Meta prépare des licenciements de grande ampleur. Selon Reuters, qui a révélé l’information vendredi matin, les coupes pourraient toucher 20 % ou plus des effectifs de l’entreprise. Avec 79 000 employés fin 2025, cela représenterait environ 16 000 postes supprimés, ce qui en ferait la réduction d’effectifs la plus importante chez Meta depuis 2022.
Financer l’IA : le calcul de Zuckerberg
La logique est directe : Meta s’est engagée à investir environ 600 milliards de dollars dans des data centers d’ici 2028. L’entreprise a aussi recruté des chercheurs en IA avec des packages de rémunération valant plusieurs centaines de millions de dollars sur quatre ans, pour alimenter sa nouvelle équipe sur la superintelligence, dirigée par Alexandr Wang, ex-PDG de Scale AI.
Pour financer ces paris massifs tout en satisfaisant Wall Street, Meta cherche des économies ailleurs. La masse salariale est le levier le plus évident. Certains managers ont déjà été sollicités pour préparer des plans de réduction de coûts, selon deux sources proches de Business Insider, sans que le périmètre ni le calendrier ne leur aient été communiqués. Les coupes pourraient intervenir dans le mois qui suit, selon une personne familière de la situation.
Un mouvement qui dépasse Meta
Cette décision s’inscrit dans un mouvement plus large. En quelques semaines, Atlassian a annoncé la suppression de 1 600 postes, soit 10 % de ses effectifs, en citant l’IA et la recherche d’efficacité. Block, la fintech de Jack Dorsey, a aussi réduit ses effectifs, Dorsey affirmant que les nouveaux outils d’IA permettent de faire plus avec moins de personnes.
Le schéma se répète dans toute la Silicon Valley : les grandes entreprises technologiques parient qu’elles peuvent construire plus vite et moins cher avec des équipes réduites, à mesure que l’IA se substitue à certaines fonctions auparavant assurées par des humains. Ce que l’on appelait encore récemment « l’optimisation » prend désormais des proportions qui redessinent les organigrammes.
Une équipe de superintelligence en parallèle
Pendant que des milliers d’emplois sont menacés, Meta construit en parallèle son équipe de recherche sur la superintelligence. L’objectif affiché est de recruter les meilleurs chercheurs en IA au monde, quitte à leur offrir des conditions financières hors normes. Alexandr Wang, qui a fondé Scale AI, a été débauché pour piloter ce chantier.

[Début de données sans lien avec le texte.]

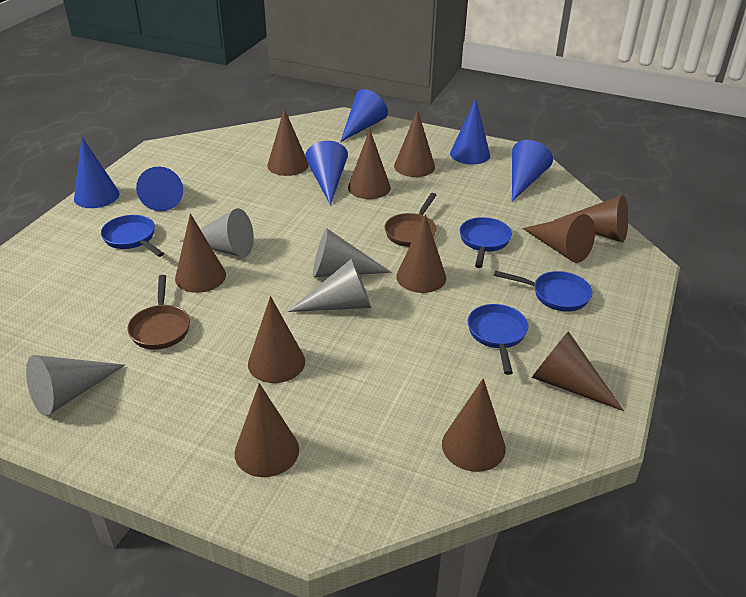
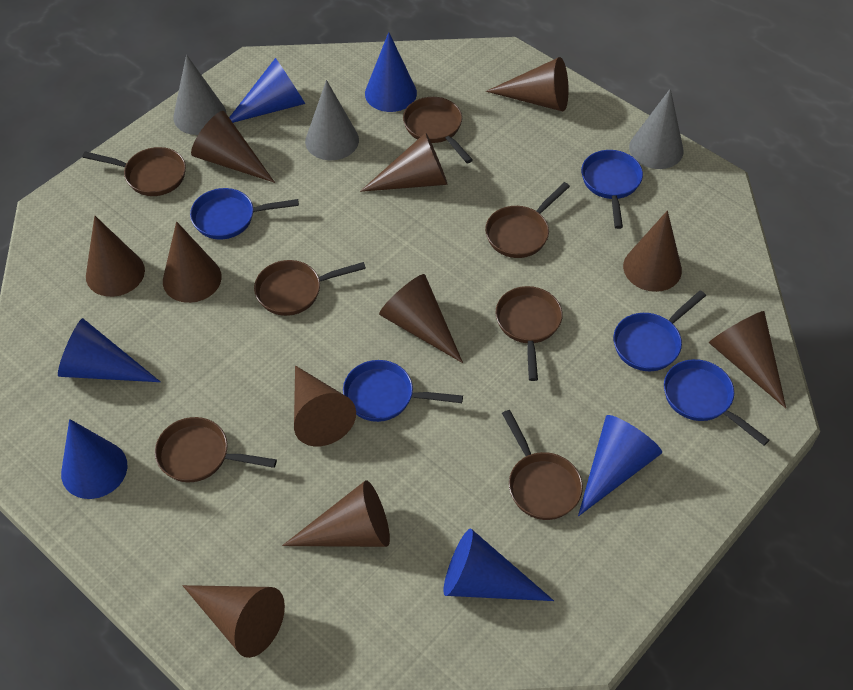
blue pan: 4 -> 5
brown pan: 2 -> 7
grey cone: 4 -> 3

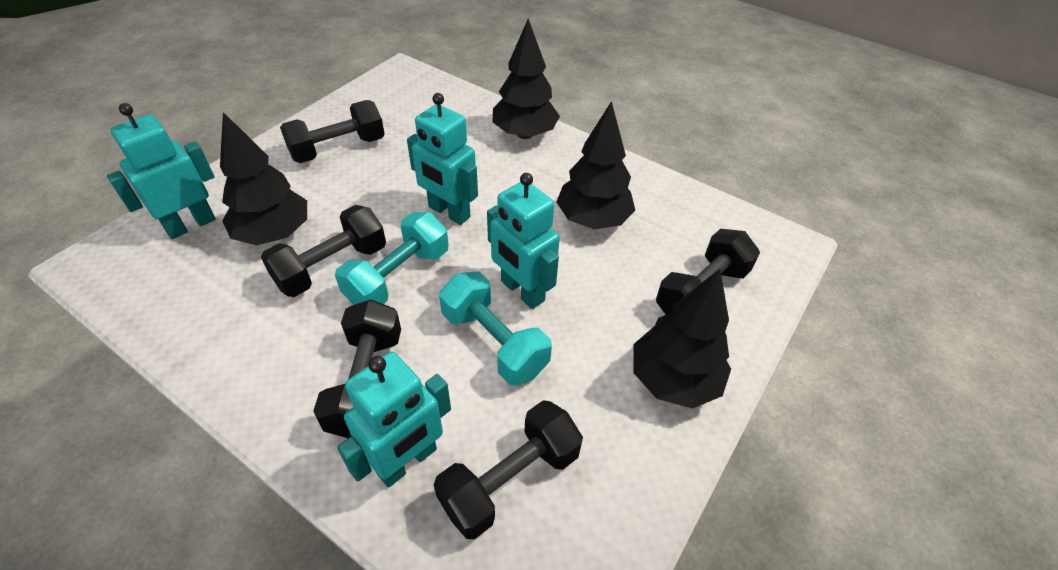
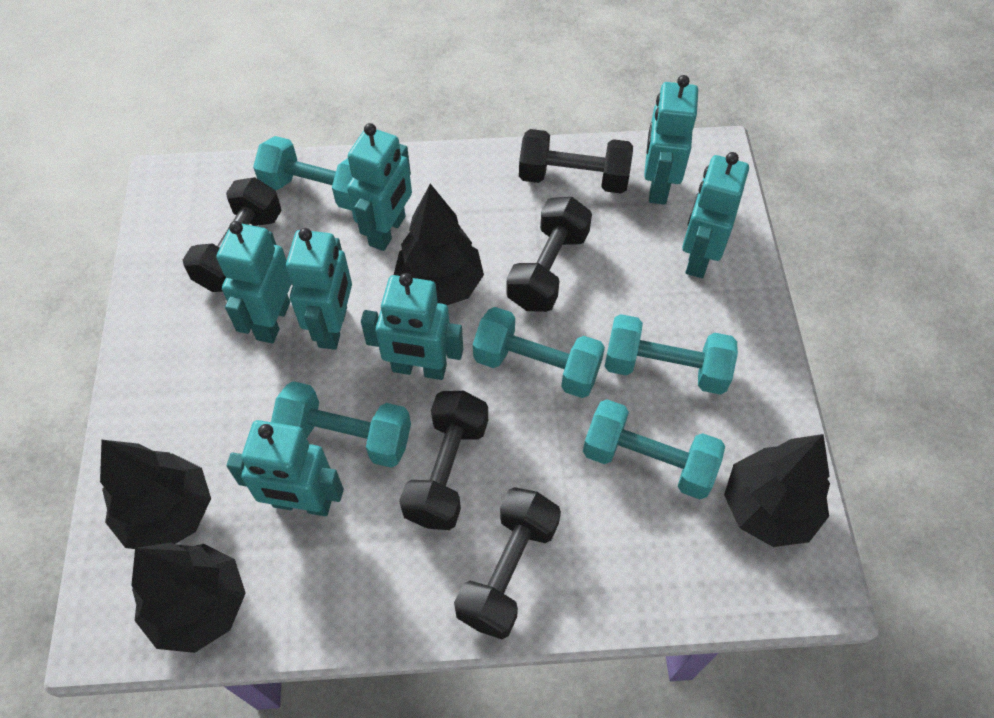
turquoise dumbbell: 2 -> 5
turquoise robot: 4 -> 7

Lors des résultats trimestriels de janvier, Mark Zuckerberg avait dit aux investisseurs que Meta allait « élever la contribution individuelle » de ses employés grâce à l’IA. Les licenciements pressentis donnent un contenu concret à cette formule : moins de personnes, mais des systèmes plus puissants pour compenser. Un pari qui résume la stratégie de l’ensemble de l’industrie technologique en 2026.